Batam, – Setelah menyebarkan berita tidak benar dan ujaran kebencian Iswandi dan Bambang Mardianto akhirnya dibekuk oleh tim Cyber Crime Ditreskrimsus Polda Kepri ditempat persembunyiaannya di Batam, Kepri.

Direktorat Reserse Kriminal Khusus (Ditreskrimsus) Polda Kepri menangkap dua pelaku penyebar hoak dan ujaran kebencian di media sosial terkait konflik Pulau Rempang, dan aksi demonstrasi di Kantor BP Batam yang berakhir ricuh, 11 September 2023 lalu.

Advertisement

Direktur Ditreskrimsus Polda Kepri Kombes Pol Nasriadi mengatakan, dalam postingan itu kedua tersangka menyebut Ustad Abdul Somad diamankan polisi terkait dapur umum aksi demonstrasi menolak relokasi. Keduanya warga Batam, Kepri yang bekerja sebagai karyawan swasta, mereka disangkakan melakukan ujaran kebencian dan berita bohong di medsos.

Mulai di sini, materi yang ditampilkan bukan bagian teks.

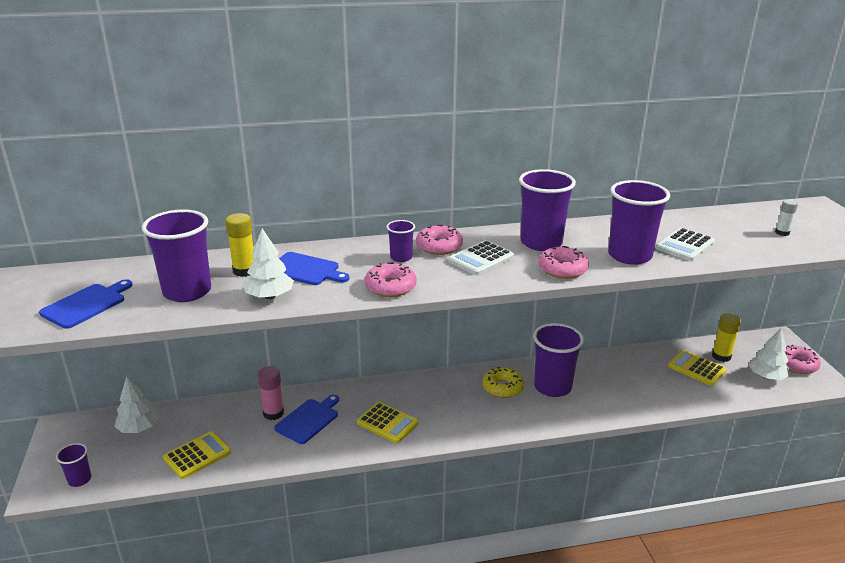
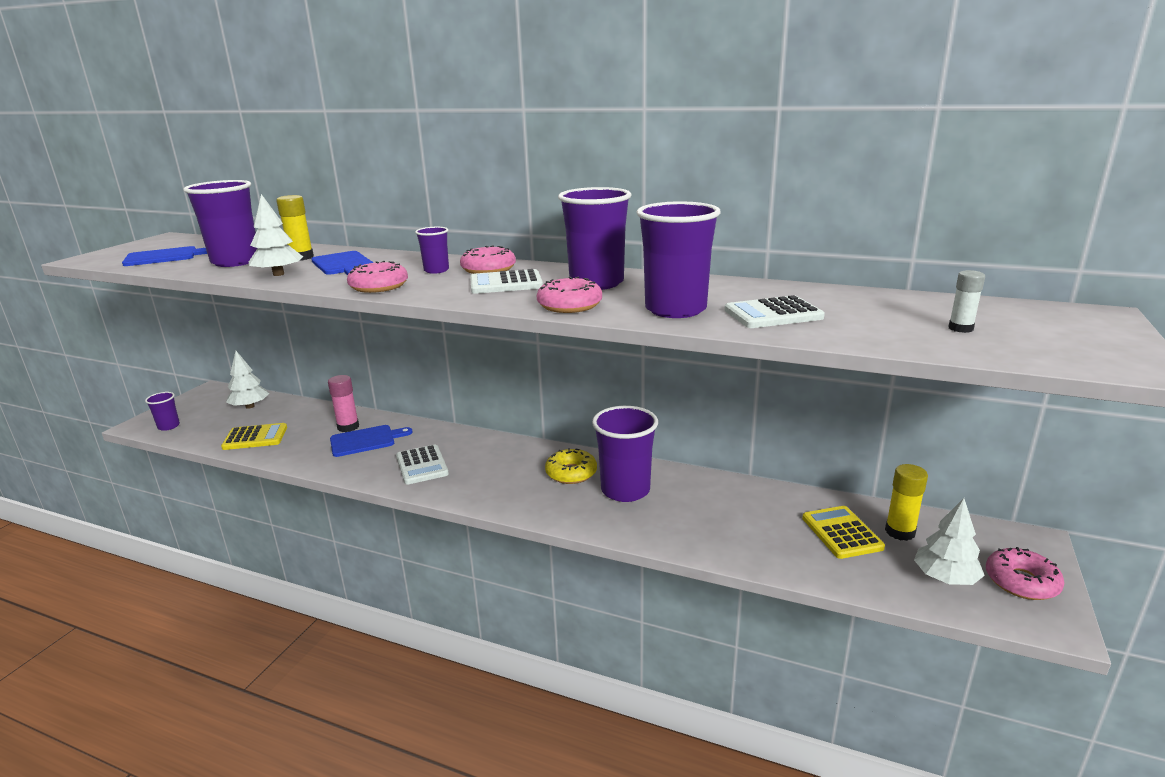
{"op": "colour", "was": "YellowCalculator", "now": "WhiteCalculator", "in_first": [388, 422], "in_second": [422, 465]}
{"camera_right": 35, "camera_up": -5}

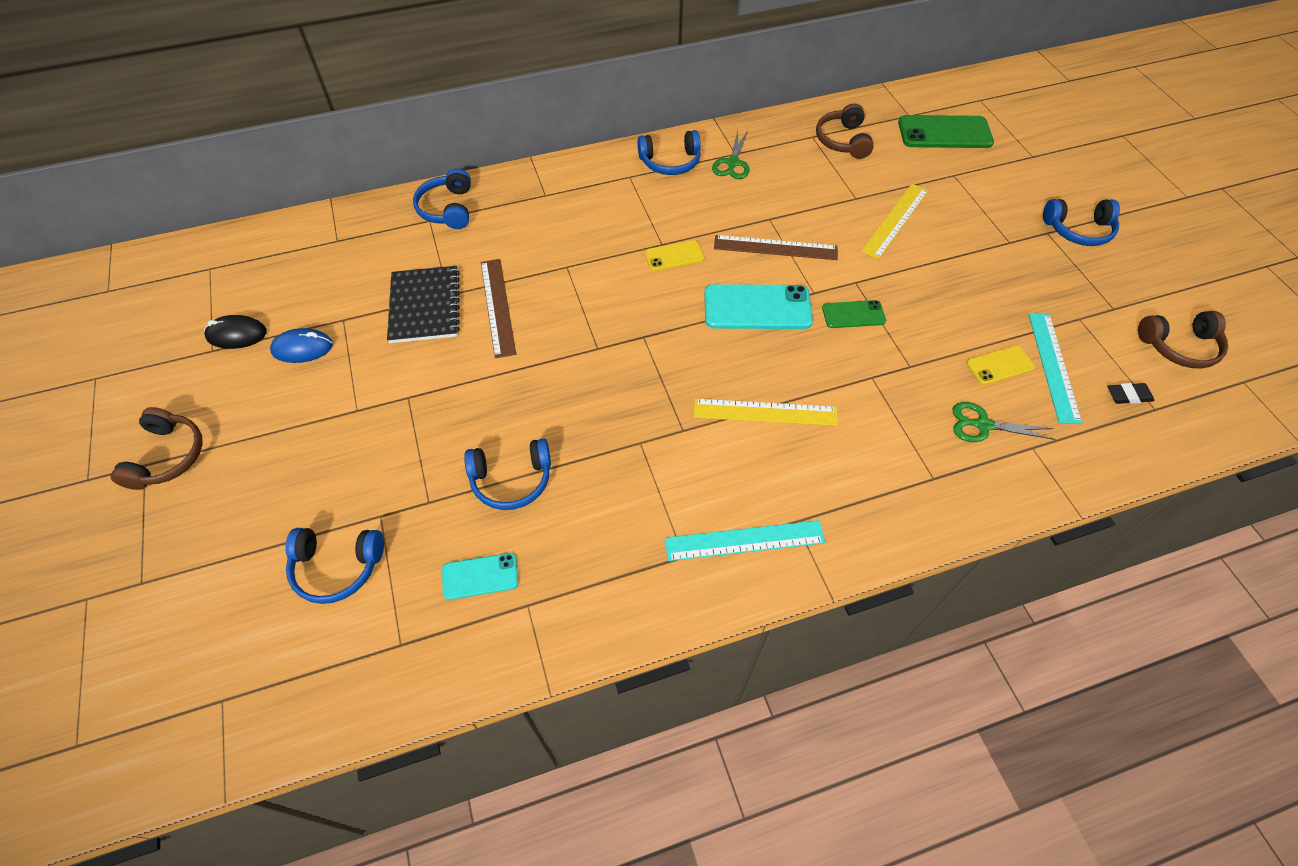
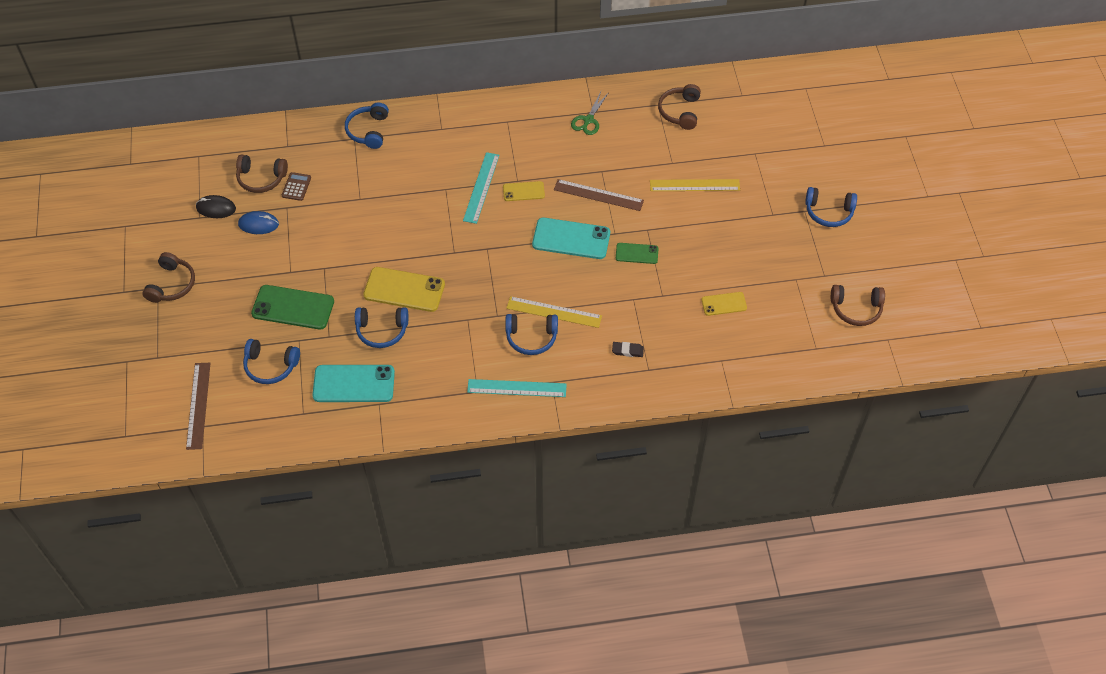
{"op": "relocated", "was": "BrownRuler", "in_first": [498, 308], "in_second": [198, 406]}
{"op": "appeared", "now": "BrownHeadphones", "in_second": [262, 174]}
{"op": "relocated", "was": "GreenPhone", "in_first": [946, 131], "in_second": [292, 307]}
{"op": "appeared", "now": "BrownCalculator", "in_second": [296, 186]}
{"op": "size", "was": "TurquoisePhone", "in_first": [480, 576], "in_second": [353, 383], "ratio": 1.79}
{"op": "appeared", "now": "YellowPhone", "in_second": [404, 289]}
{"op": "relocated", "was": "TurquoiseRuler", "in_first": [1055, 368], "in_second": [481, 188]}
{"op": "relocated", "was": "BlueHeadphones", "in_first": [669, 152], "in_second": [531, 334]}
{"op": "relocated", "was": "BlackEraser", "in_first": [1130, 393], "in_second": [628, 349]}
{"op": "spun", "was": "YellowRuler", "in_first": [895, 221], "in_second": [695, 185], "clockwise": 45}
{"op": "missing", "was": "BlackNotebook", "in_first": [423, 304]}
{"op": "missing", "was": "GreenScissors", "in_first": [1004, 422]}
{"camera_right": 10, "camera_up": 0}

“Dua tersangka ini diamankan petugas di kediamannya masing-masing, satu di Baloi Blok II, Lubuk Baja dan satunya di Perum Jupiter Residen, Sekupang. Para tersangka menyebarkan ujaran kebencian melalui platform facebook dan tiktok, dengan narasi UAS ditangkap polisi setelah menyediakan konsumsi untuk demo tolak relokasi di BP Batam,” katanya, Rabu (27/9/23).

Awalnya, kata Nasriadi,  petugas melakukan patroli cyber dan mendapati postingan berita bohong atau hoak yang mengarah pada ujaran kebencian. Kemudian serangkai proses penyelidikan dilakukan dan mengamankan pemilik handphone dan akun tersebut dilakukan pendalaman dan gelar perkara.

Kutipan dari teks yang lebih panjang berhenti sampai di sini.